«Dai scaldati, adesso tocca a te». Ecco una delle frasi che abbiamo pronunciato un’infinità di volte ai nostri giocatori della panchina. L’obiettivo? Apportare quei correttivi necessari per consentire alla squadra di condurre al termine la partita nel migliore dei modi, ordinaria amministrazione.
Suona strano e inimmaginabile, piuttosto, che sia l’allenatore a pronunciarle proprio a se stesso, a ripeterle nella propria mente, per entrare sul terreno di gioco, al fine di sopperire a una mancanza di organico o risolvere un problema impensabile all’inizio della stagione. E quando il mister scende in campo, il suo coinvolgimento è totale. Ma i giocatori, in quale stato d’animo versano? Alcuni increduli e imbarazzati si guardano e s’interrogano, «Come, il mister gioca anche lui?» oppure «Bene, ci darà una mano», poi magari ci scappa persino «Chissà che figuraccia, ma guarda in che razza di società sono capitato!».
Può succedere che in terza o seconda categoria, quando non si dispone di un settore giovanile o quando le squalifiche, gli infortuni e i turni di lavoro hanno decimato l’organico tutt’altro che folto, sia necessario fare di necessità virtù: per questo potrebbe capitare che nel prepartita l’allenatore, nel dare le istruzioni alla squadra, abbia previsto anche i casi per un suo eventuale coinvolgimento diretto a partita iniziata.

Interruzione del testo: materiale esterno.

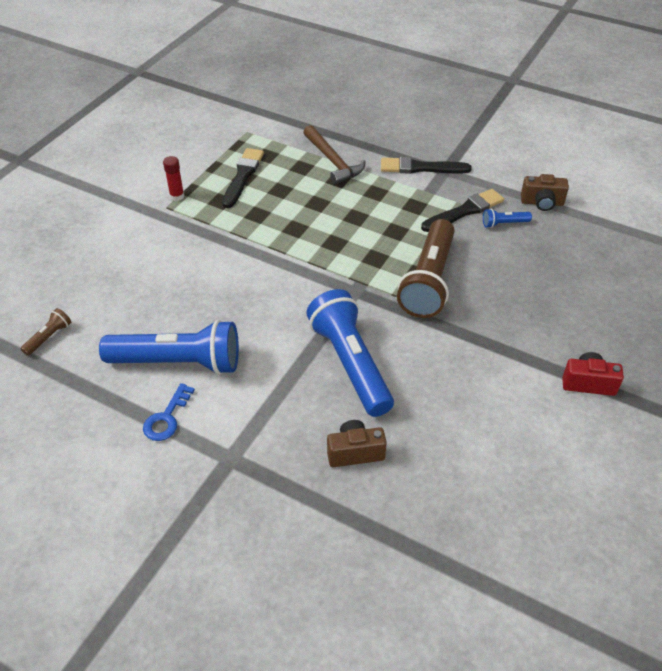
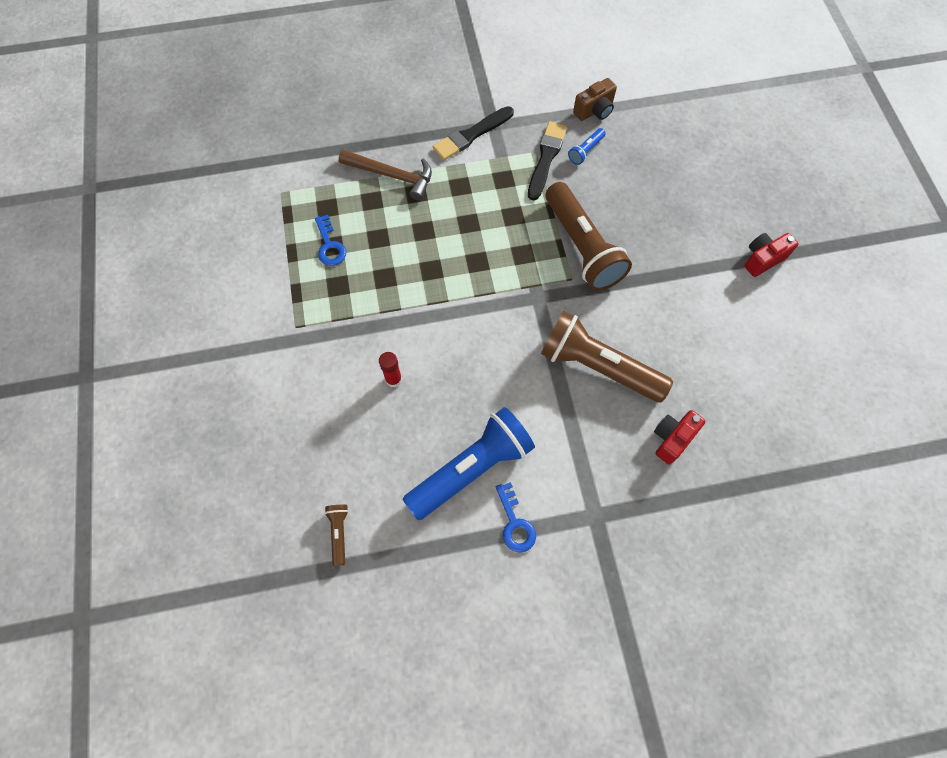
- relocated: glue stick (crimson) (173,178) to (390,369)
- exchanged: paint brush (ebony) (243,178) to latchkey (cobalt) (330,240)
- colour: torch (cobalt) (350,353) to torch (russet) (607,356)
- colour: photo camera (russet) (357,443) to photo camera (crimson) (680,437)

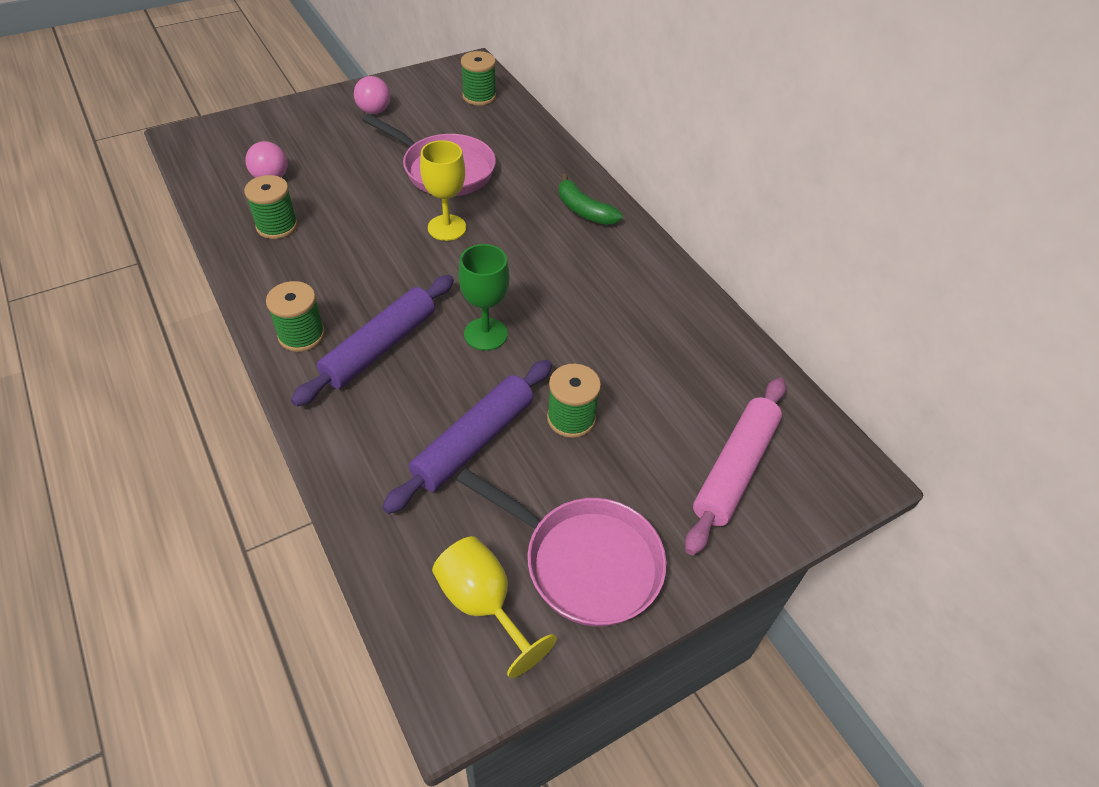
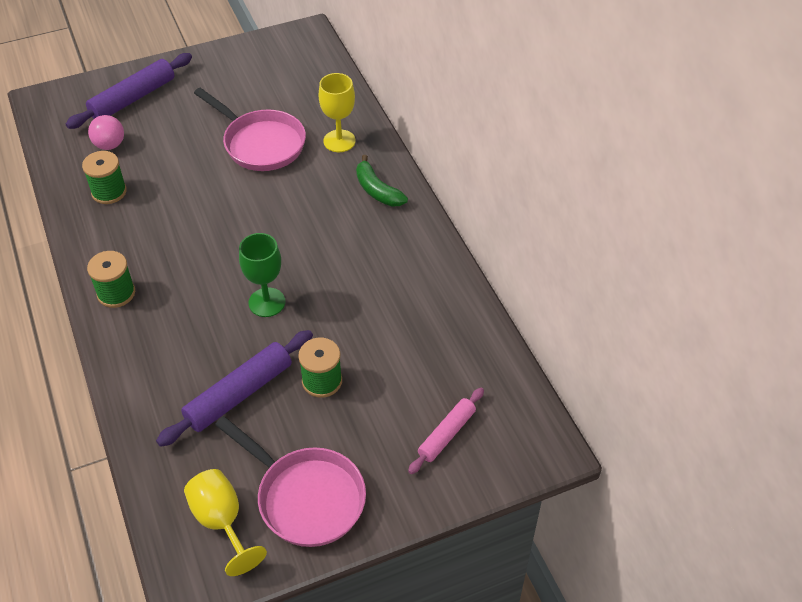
- relocated: pastry roller (royal purple) (372,340) to (129,91)
- missing: ball (pink) (372,95)
- relocated: goblet (golden) (443,190) to (337,112)
- missing: reel of thread (emerald) (478,78)
- size: pastry roller (pink) (735,466) = (446,431) x0.62

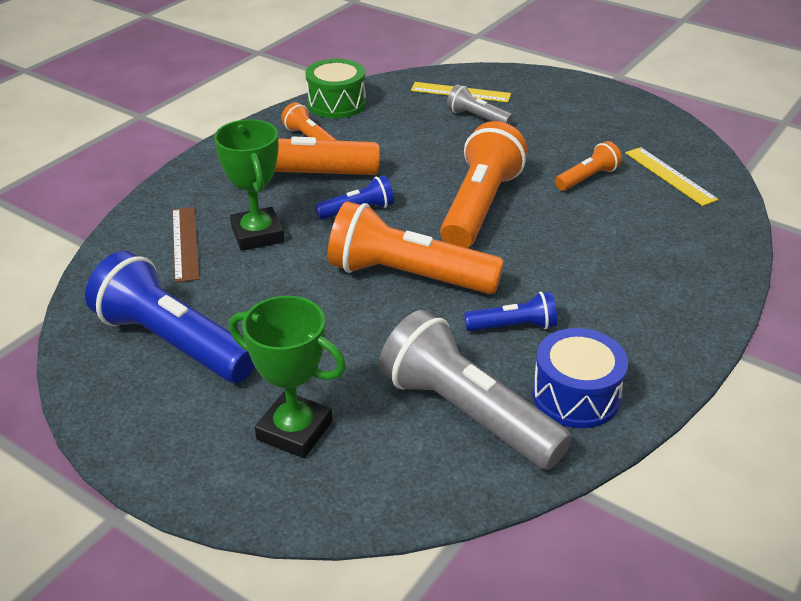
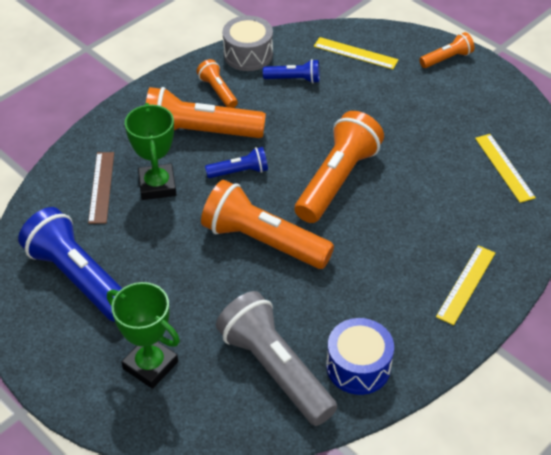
- colour: toy drum (emerald) (335,88) to toy drum (gray) (247,43)
- missing: torch (gray) (480,104)
- relocated: torch (cobalt) (510,312) to (291,71)
- relocated: torch (orange-coloured) (588,166) to (446,50)
- appeared: straightedge (golden) (465,285)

E’ il 60°, l’allenatore si sfila il giubbotto imbottito e la tuta, le scarpette sono ingrassate, perché l’esempio ai ragazzi è fondamentale. Il riscaldamento è stato eseguito come da manuale, come da istruzioni fornite partita dopo partita: guai a entrare a freddo. Il sostituto è stato scelto, la zona del campo da presidiare anche, proprio come il ruolo: bisogna essere utili alla squadra o almeno arrecare il minor danno possibile ed evitare di rendersi ridicoli, agli occhi dei giocatori e ai propri. Palla ferma e sostituzione chiamata. Chi esce dal campo, ha il volto stremato dalla fatica, l’allenatore ne incrocia la smorfia di dolore per quel colpo subìto che l’ha costretto a lasciare per fargli posto. Si entra nel vivo, ma a questo punto l’allenatore è uno dei 22 a tuffarsi nella mischia, con la grinta giusta e la voglia di far bene sin dal primo pallone toccato. L’importante è iniziare bene, l’ha sempre raccomandato, pochi palloni semplici toccati all’inizio e poi via, pedalare! Si vorrebbe incitare e dare consigli ai ragazzi, si vorrebbe urlare «c’è una partita da raddrizzare, da portare a termine, coraggio ragazzi!». Non si può, ora il mister è come loro, uno di loro e, in fondo in fondo, spera di cavarsela dignitosamente.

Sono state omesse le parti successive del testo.